A federal judge stopped an Alabama law that bans brutal dismemberment abortions from going into effect on Thursday.
U.S. District Judge Myron Thompson also issued a preliminary injunction against a second law prohibiting abortion facilities from doing business near elementary and middle schools, ABC News reports.
The dismemberment abortion ban has the potential to save hundreds of unborn babies in Alabama. In 2014, there were 594 abortions in Alabama that occurred in the second trimester or later, the Montgomery Advertiser reports. Dismemberment abortions, also known as dilation and evacuation or D&E abortions, typically are performed on a nearly fully-formed, living unborn baby in the second trimester. It is a barbaric and dangerous procedure in which the unborn child is ripped apart in the womb and pulled out in pieces.
On Thursday, Judge Thompson blocked both laws, arguing that they would restrict women’s access to abortion in Alabama.
“As explained, in the absence of an injunction, Alabama women would immediately lose the right to obtain a pre-viability abortion anywhere in the State when they reached 15 weeks of pregnancy, whereas all the State will face is that a likely unconstitutional law passed by legislators will not go into effect,” Thompson wrote in his ruling.
He gave similar reasons for blocking the measure preventing abortion facilities from doing business within 2,000 feet of elementary and middle schools. He said the law would have forced two of the state’s busiest abortion facilities to close or move. The two facilities in Tuscaloosa and Huntsville performed more than half of all the abortions in Alabama in 2014, according to the state Department of Public Health.

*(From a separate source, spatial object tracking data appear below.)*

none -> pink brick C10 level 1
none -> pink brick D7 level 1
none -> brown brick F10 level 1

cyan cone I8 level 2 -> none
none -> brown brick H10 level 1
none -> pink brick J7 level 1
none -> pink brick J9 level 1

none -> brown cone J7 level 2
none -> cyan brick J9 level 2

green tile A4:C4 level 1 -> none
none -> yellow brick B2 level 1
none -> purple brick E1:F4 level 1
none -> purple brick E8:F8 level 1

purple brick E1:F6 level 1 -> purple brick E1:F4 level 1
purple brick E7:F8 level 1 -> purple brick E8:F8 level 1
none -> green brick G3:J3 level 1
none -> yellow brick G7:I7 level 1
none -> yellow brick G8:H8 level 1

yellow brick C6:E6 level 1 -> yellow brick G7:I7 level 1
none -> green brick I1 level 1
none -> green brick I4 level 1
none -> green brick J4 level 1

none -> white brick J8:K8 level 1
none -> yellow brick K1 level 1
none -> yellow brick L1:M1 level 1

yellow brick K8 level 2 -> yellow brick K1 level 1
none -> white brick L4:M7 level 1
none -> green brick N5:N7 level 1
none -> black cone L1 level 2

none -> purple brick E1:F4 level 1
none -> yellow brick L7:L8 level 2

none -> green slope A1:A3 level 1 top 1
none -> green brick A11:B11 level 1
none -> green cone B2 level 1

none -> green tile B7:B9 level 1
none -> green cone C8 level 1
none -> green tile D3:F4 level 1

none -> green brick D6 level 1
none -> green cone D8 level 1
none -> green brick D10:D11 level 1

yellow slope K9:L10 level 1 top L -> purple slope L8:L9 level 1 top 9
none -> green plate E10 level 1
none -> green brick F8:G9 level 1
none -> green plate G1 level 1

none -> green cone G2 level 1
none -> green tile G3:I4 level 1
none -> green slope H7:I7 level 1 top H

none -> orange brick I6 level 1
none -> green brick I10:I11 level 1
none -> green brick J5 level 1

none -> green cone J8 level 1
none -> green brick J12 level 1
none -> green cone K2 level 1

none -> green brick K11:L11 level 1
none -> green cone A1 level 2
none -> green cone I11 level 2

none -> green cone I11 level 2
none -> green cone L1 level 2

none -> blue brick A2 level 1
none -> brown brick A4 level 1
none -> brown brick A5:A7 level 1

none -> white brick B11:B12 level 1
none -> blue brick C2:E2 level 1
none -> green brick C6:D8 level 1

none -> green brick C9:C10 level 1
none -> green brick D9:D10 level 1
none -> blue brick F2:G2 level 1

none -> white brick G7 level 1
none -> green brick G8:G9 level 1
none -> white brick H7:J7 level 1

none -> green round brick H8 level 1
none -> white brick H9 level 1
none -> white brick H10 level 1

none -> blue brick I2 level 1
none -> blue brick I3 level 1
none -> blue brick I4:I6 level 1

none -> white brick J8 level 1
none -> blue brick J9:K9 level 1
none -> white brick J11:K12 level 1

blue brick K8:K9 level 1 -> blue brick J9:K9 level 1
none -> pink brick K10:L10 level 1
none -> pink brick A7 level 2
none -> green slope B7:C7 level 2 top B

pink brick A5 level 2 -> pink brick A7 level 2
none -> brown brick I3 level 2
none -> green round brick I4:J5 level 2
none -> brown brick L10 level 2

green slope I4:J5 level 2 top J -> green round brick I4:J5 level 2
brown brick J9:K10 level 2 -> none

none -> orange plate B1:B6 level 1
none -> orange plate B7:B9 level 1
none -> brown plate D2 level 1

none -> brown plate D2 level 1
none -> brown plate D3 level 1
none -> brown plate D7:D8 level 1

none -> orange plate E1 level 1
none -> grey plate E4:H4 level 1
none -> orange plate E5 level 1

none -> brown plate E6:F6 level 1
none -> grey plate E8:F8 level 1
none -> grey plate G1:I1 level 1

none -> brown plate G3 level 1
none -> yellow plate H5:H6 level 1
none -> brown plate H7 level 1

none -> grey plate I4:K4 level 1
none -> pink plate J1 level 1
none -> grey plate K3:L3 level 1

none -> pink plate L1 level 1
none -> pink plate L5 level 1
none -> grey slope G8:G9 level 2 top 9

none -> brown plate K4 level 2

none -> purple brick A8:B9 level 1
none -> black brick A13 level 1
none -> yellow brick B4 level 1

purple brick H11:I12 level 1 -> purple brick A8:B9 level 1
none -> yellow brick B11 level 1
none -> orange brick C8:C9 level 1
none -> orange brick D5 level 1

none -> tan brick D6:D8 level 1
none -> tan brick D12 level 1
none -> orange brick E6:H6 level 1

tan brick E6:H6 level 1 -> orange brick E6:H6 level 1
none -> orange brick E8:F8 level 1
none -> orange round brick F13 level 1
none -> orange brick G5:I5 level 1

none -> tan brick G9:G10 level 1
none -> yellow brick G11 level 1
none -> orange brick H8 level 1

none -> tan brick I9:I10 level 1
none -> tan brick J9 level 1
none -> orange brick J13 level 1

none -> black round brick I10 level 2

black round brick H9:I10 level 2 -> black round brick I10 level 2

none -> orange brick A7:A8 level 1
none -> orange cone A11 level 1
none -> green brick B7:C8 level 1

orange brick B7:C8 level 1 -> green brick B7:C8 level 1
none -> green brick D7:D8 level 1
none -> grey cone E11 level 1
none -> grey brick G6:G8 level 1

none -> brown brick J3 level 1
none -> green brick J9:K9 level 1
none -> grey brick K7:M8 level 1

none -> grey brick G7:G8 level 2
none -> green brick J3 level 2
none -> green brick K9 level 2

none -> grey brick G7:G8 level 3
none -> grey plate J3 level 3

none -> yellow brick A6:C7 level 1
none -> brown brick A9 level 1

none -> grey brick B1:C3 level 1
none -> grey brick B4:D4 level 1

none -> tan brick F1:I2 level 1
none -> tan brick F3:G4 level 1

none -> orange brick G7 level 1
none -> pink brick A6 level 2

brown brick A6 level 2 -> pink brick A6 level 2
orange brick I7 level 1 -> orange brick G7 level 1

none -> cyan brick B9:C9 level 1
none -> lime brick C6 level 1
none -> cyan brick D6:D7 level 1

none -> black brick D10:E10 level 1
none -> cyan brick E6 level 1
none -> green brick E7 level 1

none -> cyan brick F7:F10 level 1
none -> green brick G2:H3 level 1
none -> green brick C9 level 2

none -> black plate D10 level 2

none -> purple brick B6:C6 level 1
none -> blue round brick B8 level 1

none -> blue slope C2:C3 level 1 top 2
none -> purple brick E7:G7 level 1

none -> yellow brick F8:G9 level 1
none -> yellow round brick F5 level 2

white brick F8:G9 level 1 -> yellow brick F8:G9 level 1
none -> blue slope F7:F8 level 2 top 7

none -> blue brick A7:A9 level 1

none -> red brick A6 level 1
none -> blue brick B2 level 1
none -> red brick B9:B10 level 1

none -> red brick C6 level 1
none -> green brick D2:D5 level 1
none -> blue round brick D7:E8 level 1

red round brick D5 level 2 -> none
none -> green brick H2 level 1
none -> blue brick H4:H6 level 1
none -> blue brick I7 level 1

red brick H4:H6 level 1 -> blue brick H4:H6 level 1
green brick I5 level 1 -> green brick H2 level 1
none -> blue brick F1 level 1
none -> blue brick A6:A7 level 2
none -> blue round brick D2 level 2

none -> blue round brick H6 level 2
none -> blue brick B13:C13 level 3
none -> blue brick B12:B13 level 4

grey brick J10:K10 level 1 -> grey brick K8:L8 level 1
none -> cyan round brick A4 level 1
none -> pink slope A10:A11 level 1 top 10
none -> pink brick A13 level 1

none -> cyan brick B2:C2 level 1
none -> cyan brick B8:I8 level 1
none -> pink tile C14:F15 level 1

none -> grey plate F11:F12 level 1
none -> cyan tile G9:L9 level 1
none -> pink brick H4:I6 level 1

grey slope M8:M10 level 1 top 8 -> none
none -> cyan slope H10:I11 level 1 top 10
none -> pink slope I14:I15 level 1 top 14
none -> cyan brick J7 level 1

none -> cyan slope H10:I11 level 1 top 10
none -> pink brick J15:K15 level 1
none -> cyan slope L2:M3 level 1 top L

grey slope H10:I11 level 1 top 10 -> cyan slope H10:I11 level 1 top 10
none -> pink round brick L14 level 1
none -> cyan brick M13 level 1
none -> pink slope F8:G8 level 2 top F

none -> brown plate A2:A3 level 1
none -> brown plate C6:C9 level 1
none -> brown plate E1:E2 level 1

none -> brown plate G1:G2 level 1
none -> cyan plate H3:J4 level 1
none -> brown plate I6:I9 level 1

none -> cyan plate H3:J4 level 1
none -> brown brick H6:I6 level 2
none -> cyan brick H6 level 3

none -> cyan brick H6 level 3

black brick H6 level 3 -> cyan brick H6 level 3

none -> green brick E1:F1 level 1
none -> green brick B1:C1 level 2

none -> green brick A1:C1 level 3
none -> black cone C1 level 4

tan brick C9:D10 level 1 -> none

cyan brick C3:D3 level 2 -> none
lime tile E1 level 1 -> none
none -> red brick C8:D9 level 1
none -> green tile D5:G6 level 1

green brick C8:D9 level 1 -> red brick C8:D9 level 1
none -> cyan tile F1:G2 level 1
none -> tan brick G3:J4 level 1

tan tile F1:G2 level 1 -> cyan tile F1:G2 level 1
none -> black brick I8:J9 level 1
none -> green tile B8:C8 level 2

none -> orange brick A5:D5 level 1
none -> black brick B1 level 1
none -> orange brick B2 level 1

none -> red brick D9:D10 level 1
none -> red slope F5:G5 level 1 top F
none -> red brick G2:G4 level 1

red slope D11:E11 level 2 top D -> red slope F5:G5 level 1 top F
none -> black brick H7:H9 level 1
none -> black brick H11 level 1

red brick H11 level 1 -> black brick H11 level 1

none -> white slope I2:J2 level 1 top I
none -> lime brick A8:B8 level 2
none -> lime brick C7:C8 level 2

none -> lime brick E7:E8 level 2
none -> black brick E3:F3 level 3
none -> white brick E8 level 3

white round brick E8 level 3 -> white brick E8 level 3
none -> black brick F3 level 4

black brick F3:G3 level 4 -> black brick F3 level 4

“The availability of abortions in Alabama would be significantly reduced, and abortions beginning at 15 weeks would become almost wholly unavailable,” Thompson wrote.
The Huntsville abortion clinic opened across the street from a middle school several years ago. According to the Times Daily, the facility administrator, Dalton Johnson, said they moved to that location after being forced out of a building in downtown Huntsville due to the 2013 Women’s Health and Safety Act. The state enacted that legislation in response to multiple botched abortions in Alabama.
The American Civil Liberties Union challenged the two laws earlier this summer on behalf of the two top abortion businesses in the state. WVTM 13 reports the ACLU argued that the laws are an “undue burden” on women’s access to abortion because they could close two of the busiest abortion facilities in the state and severely limit second trimester abortions.
The dismemberment law embodies model legislation from the National Right to Life Committee that would ban “dismemberment abortion,” using forceps, clamps, scissors or similar instruments on a living unborn baby to remove him or her from the womb in pieces. Such instruments are used in dilation and evacuation procedures. Dismemberment abortion bans have been voted into law in Kansas, Oklahoma, West Virginia, and Mississippi. Similar legislation has also been introduced in Pennsylvania, Minnesota , Idaho, Nebraska, Missouri, Louisiana, Rhode Island, and Utah.
“Alabama children should be protected by law from being torn limb from limb,” said Bill Klein, President of Alabama Citizens For Life, previously. “No human should die this way in a civilized society. It shows a total disrespect for the sanctity of human life.”